Les icônes du Christ et de la Vierge sont fondamentales pour l’art chrétien. La Sainte Tradition affirme que la première image du Christ, l’icône acheiropoiète, fut été acquise par l’humanité pendant Sa vie. Selon le récit, le Christ Lui-même a envoyé une écharpe sur laquelle Il aurait imprimé Son visage à Abgar, roi d’Edesse. Dans la suite des évènements ce voile fut emmuré avec une veilleuse devant lui à cause du danger iconoclaste et ne fut retrouvé que quelque siècles plus tard : la veilleuse était toujours allumée, et le Saint Visage reproduit sur une tuile ; ainsi nous connaissons deux icônes acheiropoiètes du Christ. On estime que les premières icônes de la Vierge aussi furent créées de son vivant. Les traits de la Mère de Dieu furent empreints par saint Luc l’évangéliste pendant la vie de la Vierge Marie, après la Pentecôte, et envoyées à cet « excellent Théophile », un antiochéen d’origine noble converti récemment au christianisme, à qui sont adressés le troisième évangile et les Actes des apôtres.

Dans les catacombes romaines les images du Christ, de la Vierge, des apôtres, des martyrs, des anges sont largement répandus. Les personnages sont peints isolément aussi bien que faisant partie de compositions multifigurarives, reproduisant les faits évangéliques, évènements de la vie du Christ, dans la plupart des cas des scènes des miracles accomplis par Jésus. L’image de la Vierge se trouve aussi dans les scènes du Nouveau Testament : de l’Annonciation, de la Vénération des mages, de la Nativité. On voit bien que la tradition des images peintes existait déjà au temps des apôtres, le fait qui était souligné au VIIe Concile oecuménique. L’existence de l’image de Dieu après la Nouvelle Alliance est une conséquence logique de son absence dans l’Ancien Testament. Contrairement à un point de vue assez populaire, l’ancêtre de l’image de Dieu à l’époque du christianisme est l’absence de celui-ci avant l’Incarnation, et pas le moins du monde l’idole païenne.
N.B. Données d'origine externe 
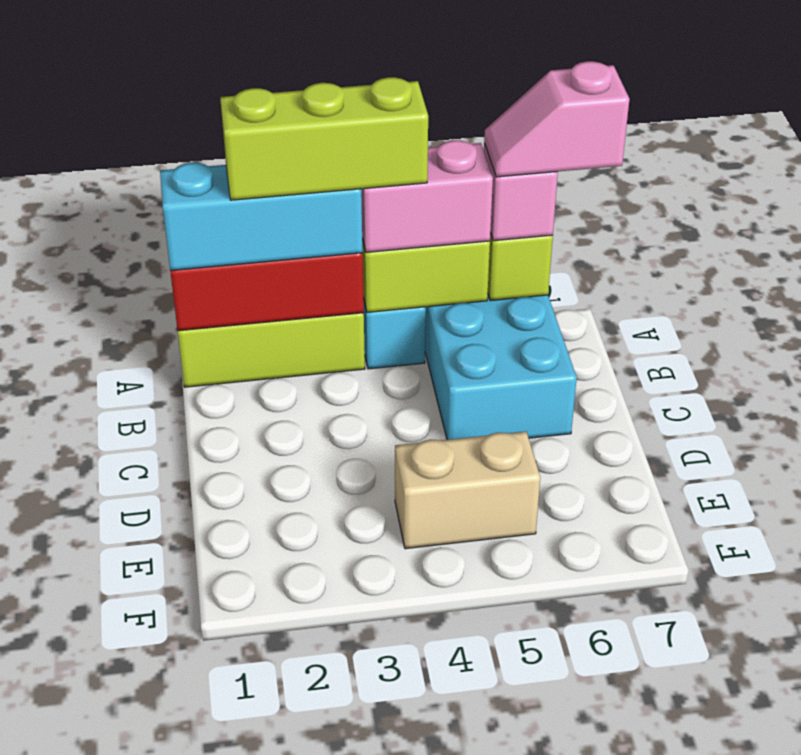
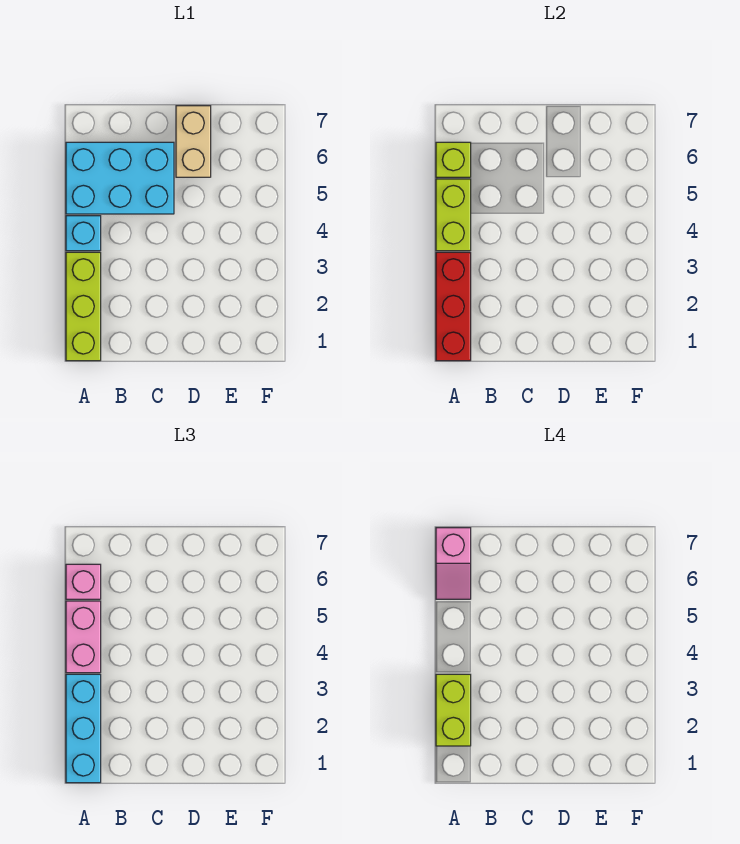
lime brick A2:A4 level 4 -> lime brick A2:A3 level 4
tan brick E4:E5 level 1 -> tan brick D6:D7 level 1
La prohibition de créer les images dans l’Ancien Testament, qui d’ailleurs n’était pas absolue (voir les instructions de la construction de l’Arche de l’Alliance dans le Deutéronome indiquant avec précision les détails de la fabrication des chérubins), n’était qu’une mesure temporaire, visant des buts pédagogiques. Il faut mentionner qu’il était catégoriquement défendu de rendre culte aux images crées, l’adoration étant dûe au Dieu seul, et non de sculpter ou de peindre. L’interdiction de représenter le Dieu Invisible de l’Ancienne Alliance comprend necéssairement l’imposition de Son image après l’accomplissement des prophéties de Sa Venue.
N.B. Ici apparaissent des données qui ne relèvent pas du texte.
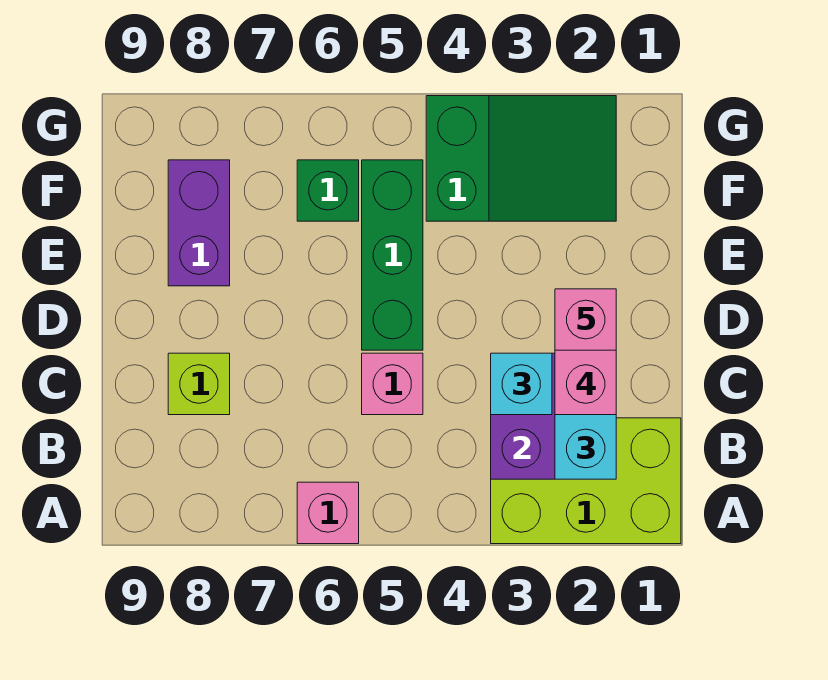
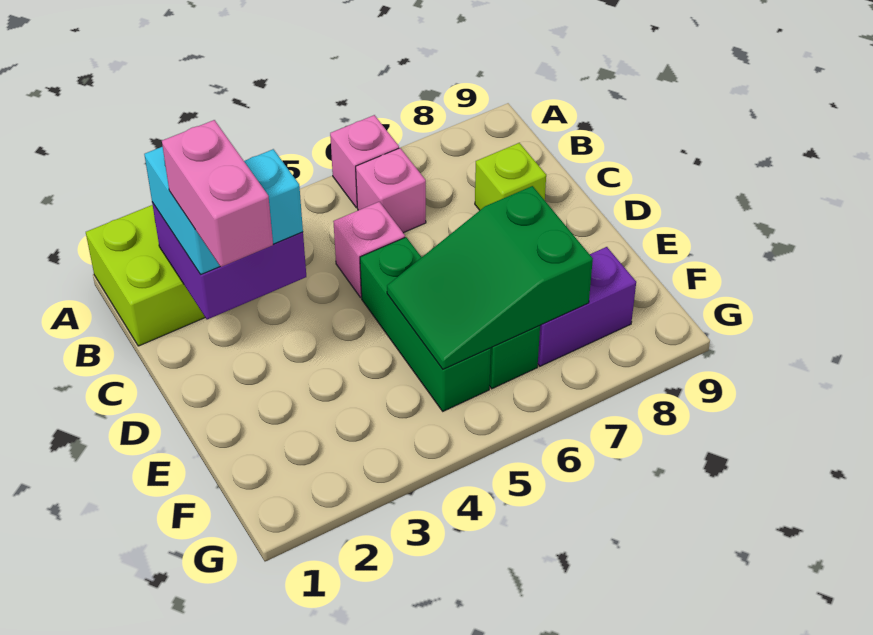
pink brick D2 level 5 -> pink brick B6 level 1
purple brick E8:F8 level 1 -> purple brick F7:F8 level 1
green slope F2:G4 level 1 top 4 -> green slope E5:F7 level 2 top 7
Par l’Incarnation l’Invisible s’est révélé visible, l’Indescriptible est devenu descriptible, le Dieu est apparu en chair. Le genre humain a vu l’image charnelle de Dieu, visible par des yeux terrestres et par conséquent il est devenu possible de Le représenter.

Bien que ces idées n’étaient formulées par saint Jean Damascène qu’au VIIIe siècle, elles articulent clairement le point de vue qui déjà existait implicitement dans la doctrine de l’Eglise primitive dès le début de son existence.

Bibliographie

  • Olivier Clement. A propos d'une Théologie de l'Icône.
  • Basmanova, R. L’Image dans l’art chrétien.
  • Beaude ; P.-M. Premiers chrétiens, premiers martyrs.
  • Bolotov, V. Leçons d’histoire de l’Eglise ancienne. Saint Petersbourg, 1918.
  • Clément, O. Présentation de l’Eglise Orthodoxe.
  • Clément, O. Présentation de l’Eglise Orthodoxe.
  • Danielou, J. Les symboles chrétiens primitifs.
  • Hopko, p. T. Histoire de l’Eglise.
  • Karéline, p. R. A propos du langage de l’icône orthodoxe.
  • Kartachev, A. Histoire des Conciles Oecumeniques. Holy Trinity Orthodox School.
  • Kroug, p. G. Réflexions sur l’Icône.
  • Lasarev, V. Histoire de la peinture byzantine.
  • Meyendorf, J. L’Eglise Orthodoxe hier et aujourd’hui.
  • Ouspensky, L. Théologie de l’Icône de l’Eglise Orthodoxe.
  • Ouspensky, L. Essais sur l’histoire de Byzance.
  • Posnov, M. Histoire de l’Eglise chrétienne. Holy Trinity Orthodox School, 2002.
  • Schmemann, A.. Le chemin historique de l’Orthodoxie. Paris,
  • Spasski, p. S. La foi orthodoxe sur la vénération des icônes.
  • Talberg, N. Histoire de l’Eglise. Holy Trinity Orthodox School.
  • Troubetskoï, E. Spéculation en couleurs.
  • Vassiliev, A. Histoire de Byzance.
  • Yasykova, I. La gloire de l’Orthodoxie.

Notes

  1. Selon la définition de V. Veidlé.
  2. Tertullien commente ce symbole de façon suivante : « Nous sommes les petits poissons menés par notre ICHTHUS ; nous sommes nés dans l’eau et nous ne sommes sauvés qu’en restant dans l’eau ».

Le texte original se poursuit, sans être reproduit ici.